—Así que esta es la famosa agente Dance.
Una mano grande y rojiza rodeó la suya, la sujetó durante el tiempo que el decoro permitía y luego la soltó.
Qué extraño, pensó Dance. No había puesto tanto énfasis en el adjetivo como cabía esperar. No había dicho la famosa Kathryn Dance, sino más bien «esta es la agente».
Como si dijera: «Esta es la silla».
Ella, sin embargo, obvió aquella curiosa entonación. El análisis kinésico no era prioritario en ese momento. Aquel hombre no era sospechoso. Al contrario: estaba relacionado con el director general del CBI. Hamilton Royce, un cincuentón con aspecto de defensa de fútbol americano metido a político o empresario, trabajaba en la oficina del fiscal general en Sacramento. Regresó a su silla, estaban en el despacho de Charles Overby, y Dance también tomó asiento. Royce le explicó que era un ombudsman, un mediador entre distintos organismos.
Ella miró a Overby. Su jefe, que, inquieto, miraba de soslayo a Royce ya fuera por deferencia, por curiosidad o posiblemente por ambas cosas, no le ofreció ninguna explicación que aclarara a qué se dedicaba exactamente Royce, ni cuál era su cometido allí.
Dance seguía enfadada por el descuido de Overby, o por su traición, quizás, al dar cobertura a la operación secreta de Robert Harper en los archivos del CBI.
Porque es inocente, claro. Tu madre no le haría daño a nadie. Ya lo sabes…
Entonces mantuvo su atención fija en Royce.

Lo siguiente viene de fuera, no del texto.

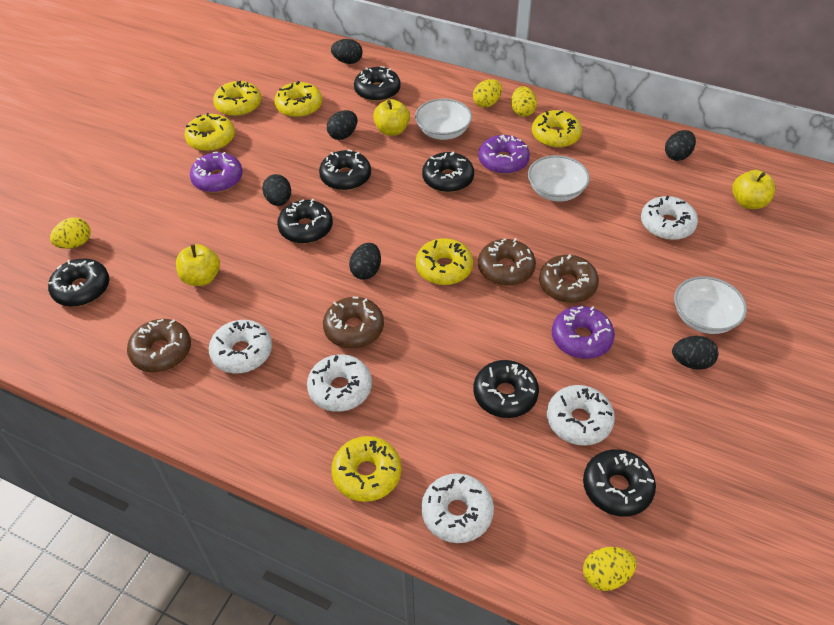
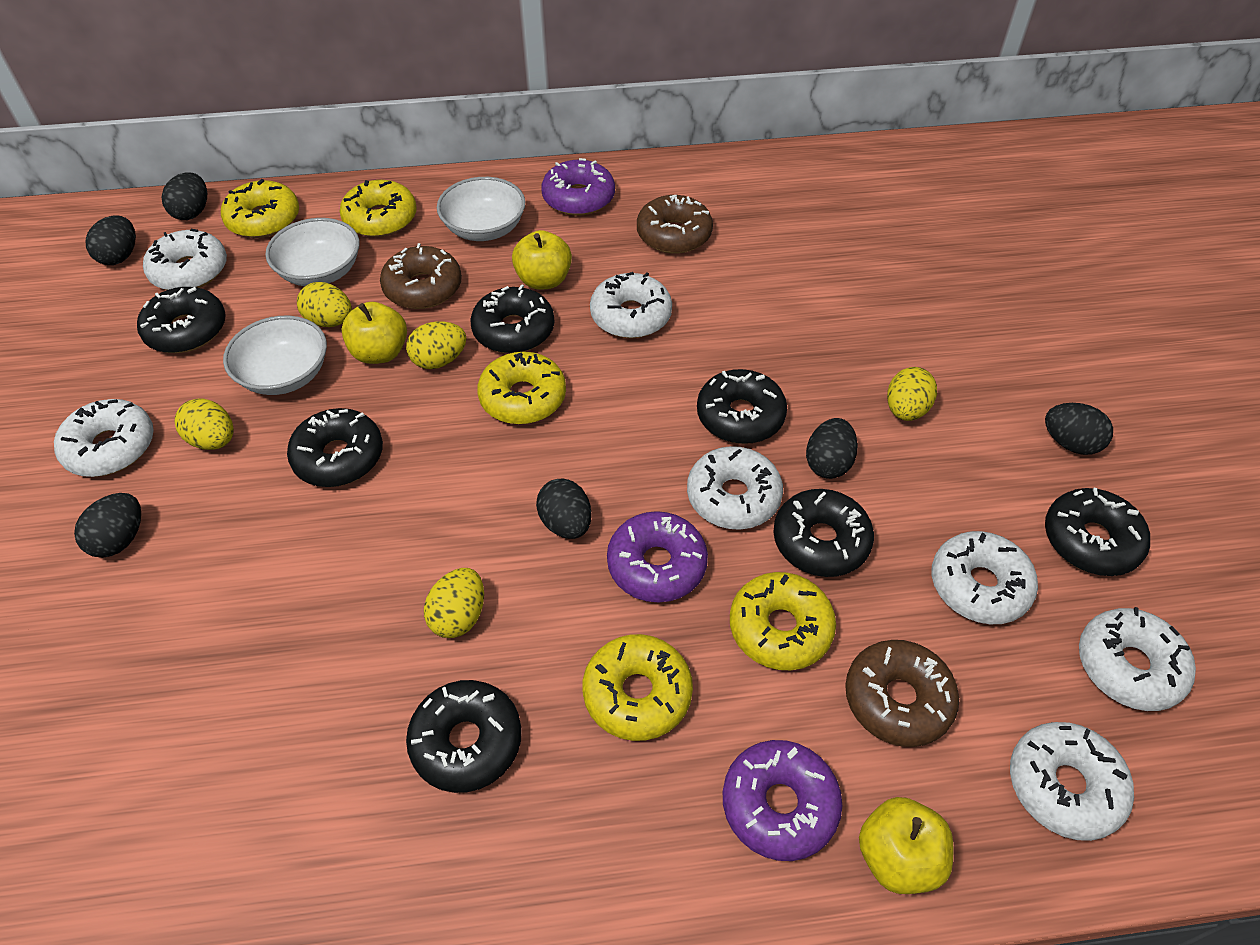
brown donut: 4 -> 3
white donut: 5 -> 7
yellow donut: 6 -> 5
yellow egg: 4 -> 5

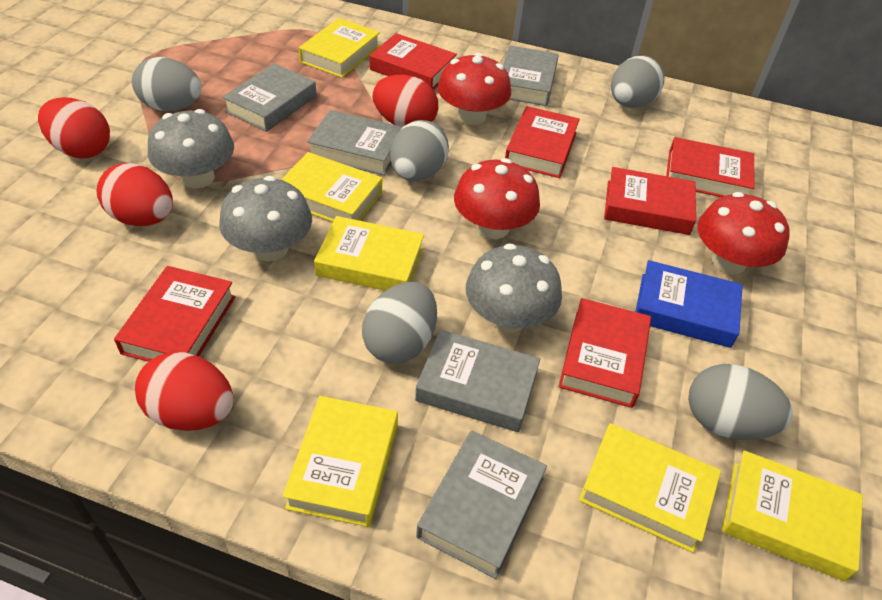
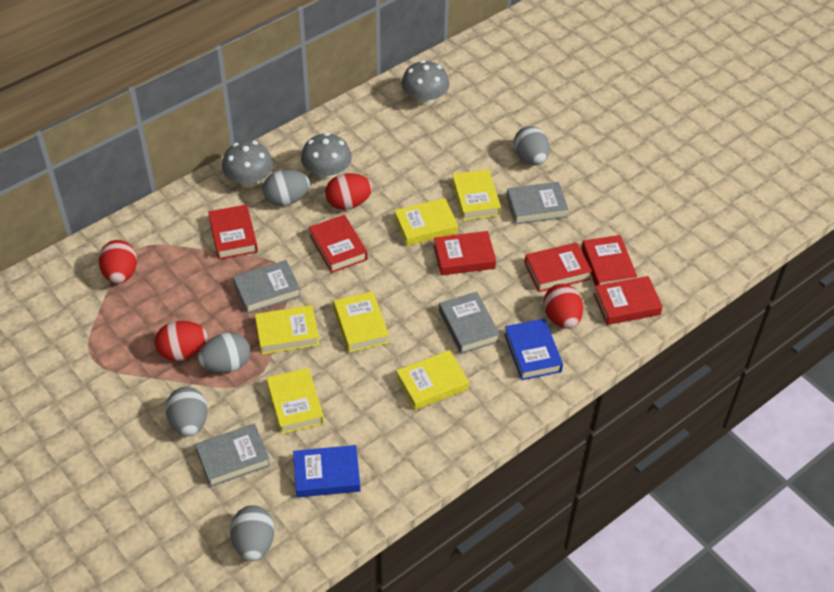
blue book: 1 -> 2
grey book: 5 -> 4
red mushroom: 3 -> 0

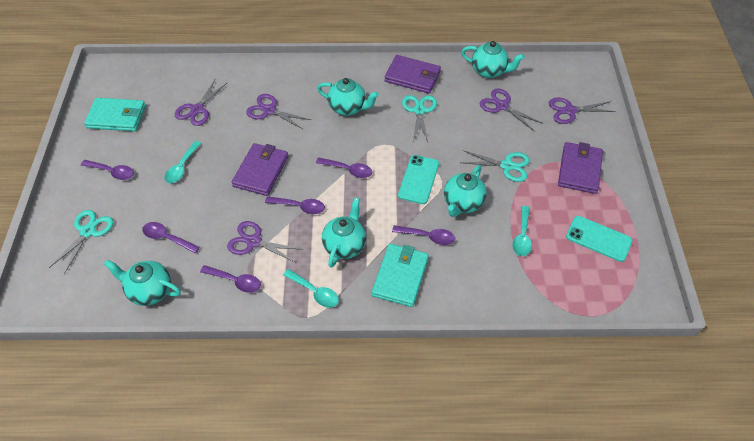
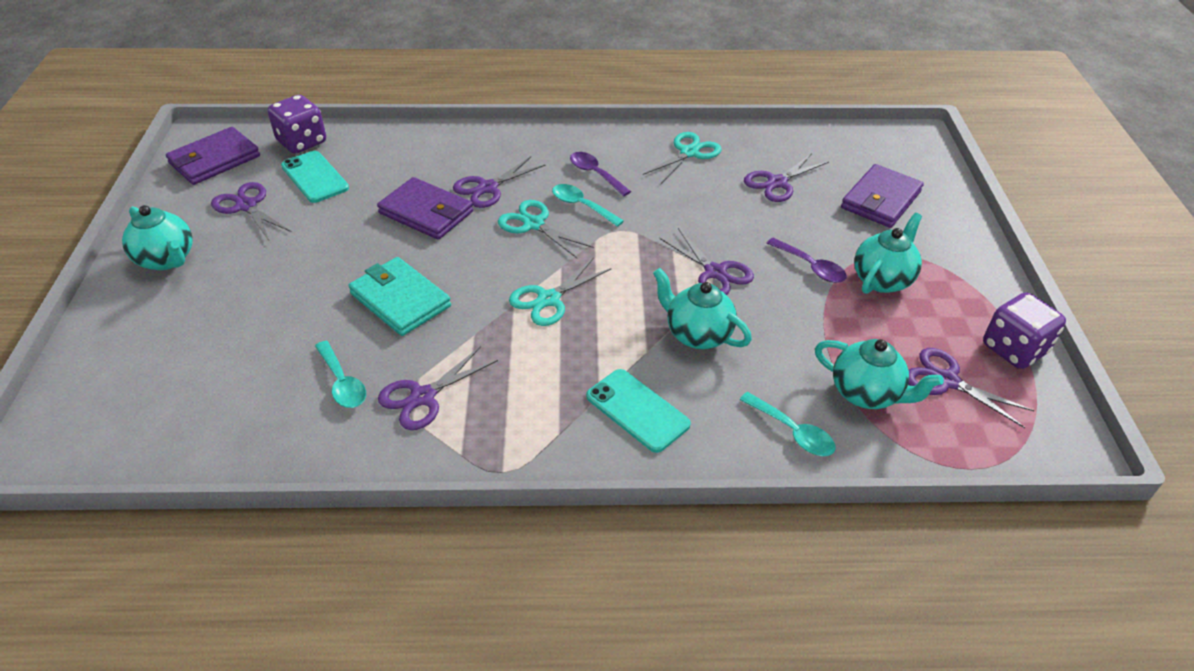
purple dice: 0 -> 2
purple scissors: 5 -> 6
purple spoon: 6 -> 2
turquoise teapot: 5 -> 4
turquoise wallet: 2 -> 1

—Hemos oído hablar muy bien de usted en Sacramento. Tengo entendido que es experta en lenguaje no verbal.
Royce, un hombre de hombros anchos y cabello oscuro peinado hacia atrás, vestía un elegante traje de color azul marino que por su tono, tirando a azul rey, recordaba el de un uniforme.
—Sólo soy una investigadora con tendencia a emplear la kinesia más que otras personas.
—Ah, ahí la tienes, Charles, quitándose importancia. Como tú decías.
Dance esbozó una sonrisa cautelosa y se preguntó qué le habría dicho exactamente Overby y hasta qué punto se habría mostrado precavido a la hora de verter cumplidos sobre una subordinada, o callárselos. Podían, naturalmente, servir de pruebas para una evaluación laboral, pero también para un ascenso. El semblante de su jefe permaneció neutral. ¡Qué dura puede ser la vida cuando se es inseguro!
Royce añadió jovialmente:
—Así que con sólo mirarme puede decirme lo que estoy pensando. Por cómo cruzo los brazos, hacia dónde miro, si me pongo colorado o no. Desvelar todos mis secretos.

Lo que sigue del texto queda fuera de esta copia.